Working Families Flexibility Act: Is It Time to Rethink Labor Law?


The level of pay and work schedule should be an agreement made between an employee and employer. Government dictating standards in the name of fairness keeps the individual parties from truly pursuing their own self interests, a necessary component of a free market system. H.R. 1406, The Working Families Flexibility Act of 2013, introduced by Martha Roby (R-AL), seeks to ease the government's grip on the relationship between the two parties by amending the Fair Labor Standards Act of 1938 to allow employers to offer compensatory time to their employees instead of mandating that overtime payment be made.

The Fair Labor Standards Act is credited with establishing the 40-hour work week through introducing a national minimum wage and the guarantee of "time-and-a-half" pay for overtime worked up to an additional four hours. But there are many downsides to the law that instituted a minimum wage and the accompanying overtime payment rules. In setting these "fair" standards, the government also put uniform restrictions on employment agreements making it so that individual circumstances could not be easily accommodated.

Proponents of the standards will point to today's norm of the 40-hour work week as reason enough for government involvement. And when they do, most people will agree with them because the law has been in place for so long that we don't even want to think about what it would be like without a uniform work week.

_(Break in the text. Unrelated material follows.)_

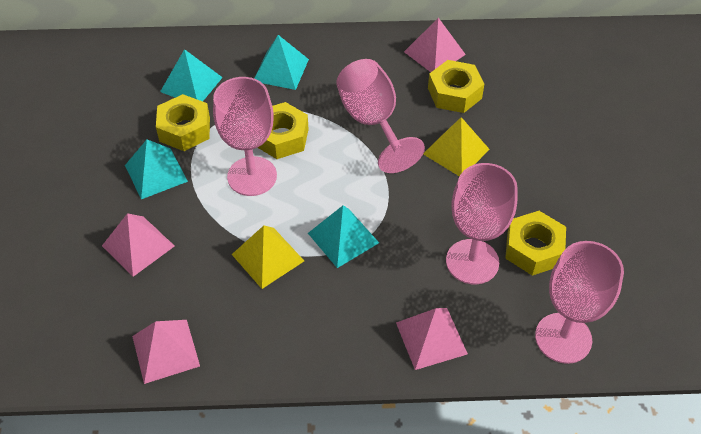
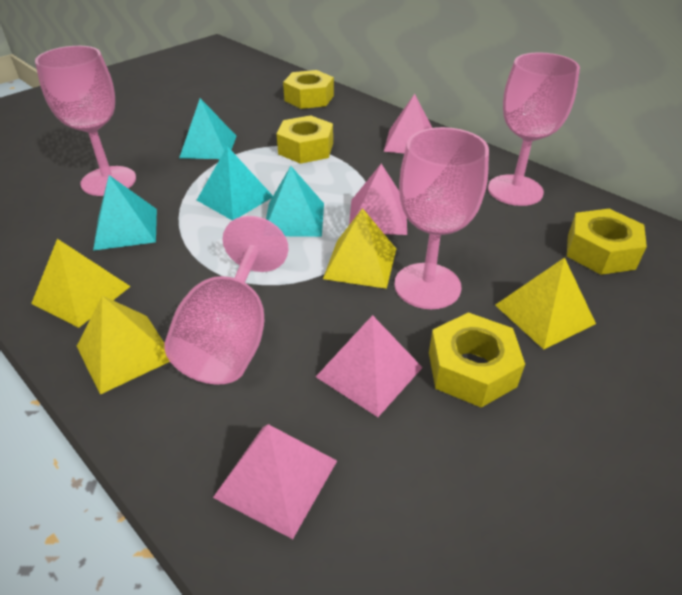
yellow pyramid: 2 -> 4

At best, we conjure up the horror stories of forced child labor and myths about robber barons. We forget that the 40-hour work week was not a new concept in 1938 and that it was adopted more than a decade earlier in a time of free-market, limited-government America.

Per its name, the Fair Labor Standards Act sought to establish "fair" labor laws by establishing uniform rules for hours and pay. In doing so it undermines the individual and their subjective value. The Working Families Flexibility Act of 2013 does not take on all of the problems at once, which could be done by repealing the minimum wage entirely, but rather focuses solely on overtime in an attempts to bring choice back into the equation. It may not be the perfect legislative move to put decision making back in the hands of those actually involved in the forming of an employment contract, but it's a step in the right direction.